Here+Us - An Alternative Approach to Public Transport Network Discovery
This section contains examples of Aquius displaying public transport networks, plus hosted tools for constructing Aquius datasets:
Àrea Metropolitana de Barcelona (26 November-2 December 2018): Snapshot of all non-tourist scheduled public transport within the Àrea Metropolitana de Barcelona (AMB) - more information about this dataset.
AMB Vortex (26 November-2 December 2018): As above, but in a fixed coordinate grid, ideal for strategic analysis.
The AMB Vortex map includes sample proposed network changes - Diagonal tram (direct on-street route), L9/10 connection (with all proposed stations, except those in Zona Franca), and Rodalies 2026 (suburban railway as proposed in 2006). These examples are not intended to replace detailed (but specific) analysis of proposals in isolation. Rather to show how quite different proposals can be considered in their shared context - which for cities can otherwise be extremely difficult to comprehend. Aquius doesn’t just allow networks to better understood: Even without a proper interface (proposed routes currently need to be outlined in GIS software, base networks filtered appropriately, and the combination rebuilt), the networks demonstrated here can be built and probed in a matter of minutes.
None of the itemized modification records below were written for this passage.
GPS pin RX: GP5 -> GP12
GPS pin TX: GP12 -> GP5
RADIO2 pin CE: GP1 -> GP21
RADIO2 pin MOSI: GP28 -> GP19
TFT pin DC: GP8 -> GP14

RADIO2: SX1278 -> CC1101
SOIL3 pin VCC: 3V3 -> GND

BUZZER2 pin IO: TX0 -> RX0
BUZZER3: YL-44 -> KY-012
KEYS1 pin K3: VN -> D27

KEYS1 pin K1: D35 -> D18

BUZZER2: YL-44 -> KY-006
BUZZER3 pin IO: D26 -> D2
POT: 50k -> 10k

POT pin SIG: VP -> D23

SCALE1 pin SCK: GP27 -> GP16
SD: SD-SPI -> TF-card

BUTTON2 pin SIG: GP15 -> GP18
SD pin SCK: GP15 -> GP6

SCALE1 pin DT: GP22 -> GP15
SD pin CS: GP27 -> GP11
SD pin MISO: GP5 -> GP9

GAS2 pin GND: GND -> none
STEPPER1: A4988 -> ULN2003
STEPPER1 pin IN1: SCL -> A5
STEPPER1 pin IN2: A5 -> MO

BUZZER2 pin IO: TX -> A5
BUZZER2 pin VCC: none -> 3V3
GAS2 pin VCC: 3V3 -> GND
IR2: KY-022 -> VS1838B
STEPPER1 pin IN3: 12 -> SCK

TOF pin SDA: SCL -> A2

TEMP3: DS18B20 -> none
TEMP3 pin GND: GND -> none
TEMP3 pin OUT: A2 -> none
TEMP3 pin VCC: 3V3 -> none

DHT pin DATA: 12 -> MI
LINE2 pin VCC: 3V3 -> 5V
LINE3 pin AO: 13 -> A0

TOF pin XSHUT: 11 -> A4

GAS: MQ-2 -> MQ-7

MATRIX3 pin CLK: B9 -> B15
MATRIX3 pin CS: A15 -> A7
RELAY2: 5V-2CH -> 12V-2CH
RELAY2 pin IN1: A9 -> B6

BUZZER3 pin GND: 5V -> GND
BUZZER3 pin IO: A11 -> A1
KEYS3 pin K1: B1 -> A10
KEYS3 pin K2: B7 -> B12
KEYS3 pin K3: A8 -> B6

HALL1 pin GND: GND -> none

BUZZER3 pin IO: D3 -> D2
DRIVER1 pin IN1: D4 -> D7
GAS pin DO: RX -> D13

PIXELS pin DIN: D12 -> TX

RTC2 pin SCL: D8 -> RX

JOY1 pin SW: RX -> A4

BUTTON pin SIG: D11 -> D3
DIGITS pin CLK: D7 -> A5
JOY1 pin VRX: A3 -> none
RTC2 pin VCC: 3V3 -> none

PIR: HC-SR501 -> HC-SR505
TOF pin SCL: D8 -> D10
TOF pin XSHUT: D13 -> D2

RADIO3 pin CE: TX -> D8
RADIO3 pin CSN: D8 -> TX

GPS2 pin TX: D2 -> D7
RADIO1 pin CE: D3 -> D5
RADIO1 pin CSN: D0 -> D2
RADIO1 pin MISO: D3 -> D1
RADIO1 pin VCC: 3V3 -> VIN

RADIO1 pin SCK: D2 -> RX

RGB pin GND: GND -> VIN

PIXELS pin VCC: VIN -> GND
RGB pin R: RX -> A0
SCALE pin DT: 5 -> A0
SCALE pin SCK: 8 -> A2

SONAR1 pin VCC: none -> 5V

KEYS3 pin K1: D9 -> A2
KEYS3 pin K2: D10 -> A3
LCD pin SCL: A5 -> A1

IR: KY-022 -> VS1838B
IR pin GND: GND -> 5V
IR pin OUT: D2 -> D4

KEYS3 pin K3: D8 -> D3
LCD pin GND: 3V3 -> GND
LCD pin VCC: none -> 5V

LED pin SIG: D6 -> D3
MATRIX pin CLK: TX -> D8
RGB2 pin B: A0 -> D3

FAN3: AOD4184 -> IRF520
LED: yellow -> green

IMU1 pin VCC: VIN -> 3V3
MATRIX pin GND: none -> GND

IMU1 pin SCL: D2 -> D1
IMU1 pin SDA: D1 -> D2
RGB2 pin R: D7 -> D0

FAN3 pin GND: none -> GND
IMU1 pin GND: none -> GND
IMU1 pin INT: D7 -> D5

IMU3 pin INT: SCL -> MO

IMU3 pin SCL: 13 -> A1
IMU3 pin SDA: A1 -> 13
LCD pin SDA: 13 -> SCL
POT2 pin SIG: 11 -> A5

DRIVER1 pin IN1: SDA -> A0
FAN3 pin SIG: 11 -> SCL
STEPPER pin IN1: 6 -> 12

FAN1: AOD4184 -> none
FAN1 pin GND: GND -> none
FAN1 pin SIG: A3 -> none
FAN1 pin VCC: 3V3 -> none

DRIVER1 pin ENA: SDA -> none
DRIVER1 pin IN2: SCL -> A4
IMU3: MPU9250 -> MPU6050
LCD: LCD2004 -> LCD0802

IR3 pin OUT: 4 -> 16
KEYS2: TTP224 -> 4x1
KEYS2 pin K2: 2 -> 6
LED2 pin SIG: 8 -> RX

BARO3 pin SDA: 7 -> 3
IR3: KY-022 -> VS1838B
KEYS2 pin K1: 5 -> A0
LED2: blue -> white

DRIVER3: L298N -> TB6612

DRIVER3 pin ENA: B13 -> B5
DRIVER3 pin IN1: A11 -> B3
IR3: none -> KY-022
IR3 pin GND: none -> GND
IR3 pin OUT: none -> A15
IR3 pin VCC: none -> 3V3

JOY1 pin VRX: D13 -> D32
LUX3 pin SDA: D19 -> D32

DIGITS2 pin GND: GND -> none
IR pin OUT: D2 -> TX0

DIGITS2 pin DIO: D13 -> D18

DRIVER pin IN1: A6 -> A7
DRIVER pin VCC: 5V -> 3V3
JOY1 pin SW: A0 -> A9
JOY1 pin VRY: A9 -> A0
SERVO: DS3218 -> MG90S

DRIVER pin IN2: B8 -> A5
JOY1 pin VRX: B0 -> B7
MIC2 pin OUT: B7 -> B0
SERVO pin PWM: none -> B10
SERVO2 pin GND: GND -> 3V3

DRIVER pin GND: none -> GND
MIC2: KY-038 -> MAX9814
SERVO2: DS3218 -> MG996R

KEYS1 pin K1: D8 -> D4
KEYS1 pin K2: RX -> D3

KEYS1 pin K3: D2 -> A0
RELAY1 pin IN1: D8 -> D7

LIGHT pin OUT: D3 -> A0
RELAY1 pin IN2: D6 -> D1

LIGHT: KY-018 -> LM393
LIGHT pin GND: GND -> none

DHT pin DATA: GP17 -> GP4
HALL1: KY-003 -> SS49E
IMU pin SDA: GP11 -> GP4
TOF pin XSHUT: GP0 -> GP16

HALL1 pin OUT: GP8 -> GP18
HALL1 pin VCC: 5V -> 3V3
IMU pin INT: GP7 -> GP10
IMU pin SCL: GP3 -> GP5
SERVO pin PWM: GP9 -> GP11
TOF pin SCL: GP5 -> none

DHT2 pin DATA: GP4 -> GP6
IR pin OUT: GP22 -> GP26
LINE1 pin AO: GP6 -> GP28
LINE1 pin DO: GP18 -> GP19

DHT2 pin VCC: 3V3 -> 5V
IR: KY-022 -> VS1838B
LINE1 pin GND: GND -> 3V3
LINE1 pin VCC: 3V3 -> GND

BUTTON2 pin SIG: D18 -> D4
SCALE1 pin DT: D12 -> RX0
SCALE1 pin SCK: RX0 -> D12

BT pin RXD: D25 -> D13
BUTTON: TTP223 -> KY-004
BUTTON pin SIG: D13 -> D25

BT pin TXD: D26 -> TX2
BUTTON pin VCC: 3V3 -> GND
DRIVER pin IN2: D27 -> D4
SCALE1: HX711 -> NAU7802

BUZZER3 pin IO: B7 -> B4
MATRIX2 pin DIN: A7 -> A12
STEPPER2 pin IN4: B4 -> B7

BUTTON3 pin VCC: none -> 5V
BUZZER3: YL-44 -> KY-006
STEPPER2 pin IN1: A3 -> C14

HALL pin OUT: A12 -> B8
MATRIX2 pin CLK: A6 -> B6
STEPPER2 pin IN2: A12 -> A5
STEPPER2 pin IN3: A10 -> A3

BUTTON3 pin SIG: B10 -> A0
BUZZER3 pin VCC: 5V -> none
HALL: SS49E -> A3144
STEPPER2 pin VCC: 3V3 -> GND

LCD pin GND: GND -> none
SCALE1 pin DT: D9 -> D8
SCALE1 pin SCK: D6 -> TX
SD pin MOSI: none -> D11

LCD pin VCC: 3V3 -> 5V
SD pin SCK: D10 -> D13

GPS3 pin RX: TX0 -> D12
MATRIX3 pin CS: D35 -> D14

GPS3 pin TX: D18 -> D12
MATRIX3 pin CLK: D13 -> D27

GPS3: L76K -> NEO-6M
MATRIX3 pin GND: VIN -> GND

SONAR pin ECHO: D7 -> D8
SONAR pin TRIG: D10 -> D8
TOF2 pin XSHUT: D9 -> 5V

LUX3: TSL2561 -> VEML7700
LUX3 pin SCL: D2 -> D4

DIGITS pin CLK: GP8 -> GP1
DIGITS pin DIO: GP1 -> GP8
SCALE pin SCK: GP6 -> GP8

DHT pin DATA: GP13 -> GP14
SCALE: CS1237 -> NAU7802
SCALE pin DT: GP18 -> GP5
The FlixBus network is almost impossible to communicate on a fixed map because its service patterns are often defined by cabotage restrictions, especially in Iberia and the Balkans. Such cabotage restrictions may prevent FlixBus conveying passengers within countries or regions, often rendering the destinations available to passengers quite different to the route taken by the vehicle. This added complexity is not a limitation for Aquius, which always draws its route map from a user-specified here. FlixBus represents an extreme test case of cabotaged international operation, since on some routes almost every place served is defined with a different set of boarding and alighting restrictions. FlixBus host their own dynamic network map, however this can feel laggy, and does not give any indication of service frequency - destinations with one bus a week are shown just as prominantly as destinations with one bus an hour. The Aquius dataset is relatively large - almost 1 MegaByte uncompressed, even without headcode information and day-by-day service filters (which can potentially be built from GTFS) - but is smoother to use and more indicative of services.
Great Britain National Rail (weekdays, January 2019): Snapshot of all weekday passenger train service patterns across Network Rail - more information about this dataset.
The GB Rail dataset makes extensive use of dummy waypoints to show the route taken by trains, regardless of their stops. This results in a relatively neat map where service totals at stations are not automatically the same as the sum of the links passing those stations.
Renfe Obligación de Servicio Público: As Friday 20 July 2018 above, but with custom filters for each Renfe state supported product, plus administrative boundaries.
Renfe LD/MD (10-16 December 2018): GTFS extract from the first batch of Renfe open data. The extract excludes Cercanías (most suburban), Feve (metre gauge), Trenhotel (sleeper) and non-domestic services. Unlike earlier data, the extract summarises both directions across a full week, including crude time period analysis.